Procedure to use atomic update with a CSV file
- Create the environment configuration file
workspace_dir\workspace\search-config-ext\src\index\indexloadwc-indexload-profileName-csv.xml,
where profileName is the URL parameter you use when you call IndexLoad in a web
browser. In following scenarios, price-delta is used as the
profileName for the CSV scenario, and inventory-delta as
profileName for the SQL scenario. The wc-indexload-profileName-csv.xml file contains environment control information and global properties that are required by Index Load. For example, it includes the specified data mapping between the CSV field and the corresponding Solr field. (You have the option of leaving a column empty of data if its name in this file matches a Solr field name.) This file also specifies the DataReader and mediator. To load from a CSV file, specify com.ibm.commerce.search.indexload.reader.SearchIndexLoadCSVReader as the reader, and com.ibm.commerce.search.indexload.mediator.SearchIndexLoadCSVMediator as BusinessObjectMediator. The wc-indexload-profileName-csv.xml file does not typically require customization. You can use the following sample file as-is.

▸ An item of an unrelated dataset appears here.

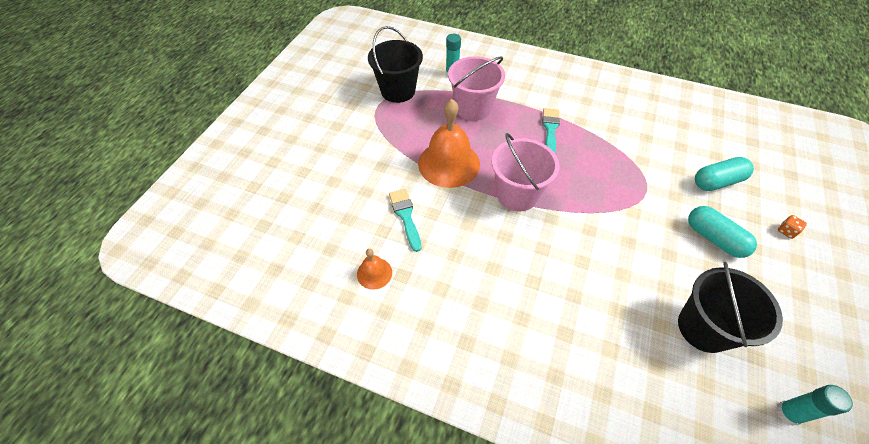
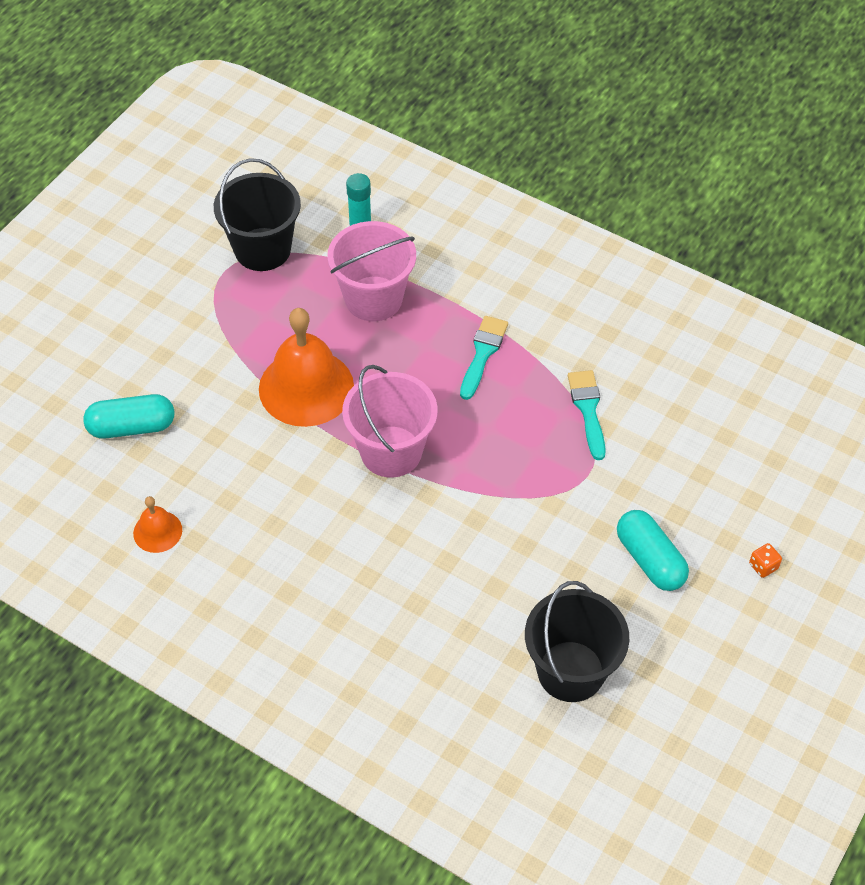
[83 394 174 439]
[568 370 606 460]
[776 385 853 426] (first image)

<_config:DataLoader className="com.ibm.commerce.search.indexload.loader.SearchIndexLoadCSVLoader" > <_config:property name="FirstLineIsHeader" value="true" /> <_config:property name="Charset" value="UTF-8" /> <_config:property name="TokenDelimiter" value="," /> <_config:DataReader className="com.ibm.commerce.search.indexload.reader.SearchIndexLoadCSVReader" /> <_config:BusinessObjectBuilder> <_config:DataMapping> </_config:DataMapping> <_config:BusinessObjectMediator className="com.ibm.commerce.foundation.internal.server.services.indexload.mediator.SolrIndexLoadBusinessObjectMediator"/> <_config:BusinessObjectMediator className="com.ibm.commerce.search.indexload.mediator.SearchIndexLoadCSVMediator" /> </_config:BusinessObjectBuilder> </_config:DataLoader>
- Create the profile configuration file
wc-indexload-profileName.xml.
The wc-indexload-profileName.xml file contains configurable performance attributes, and one or multiple load item definitions. It also contains the CSV file location and the target core name. Profile names that you define in configuration files are then substituted in as a URL parameter when you call IndexLoad in a web browser. The load item configurations are listed under the load order section of this file. Every LoadItem definition specifies a particular load item configuration such as coreName or location. Multiple load items are run in parallel. Within every load item configuration section, the environment configuration file wc-indexload-profileName-csv.xml must be specified. The profile configuration file also contains DataWriter configuration; keep the original com.ibm.commerce.search.indexload.writer.SearchIndexLoadBatchService as the writer. The CSV file need only contain the changed field value. IndexLoad will use the Solr atomic update API to update the specified stored field.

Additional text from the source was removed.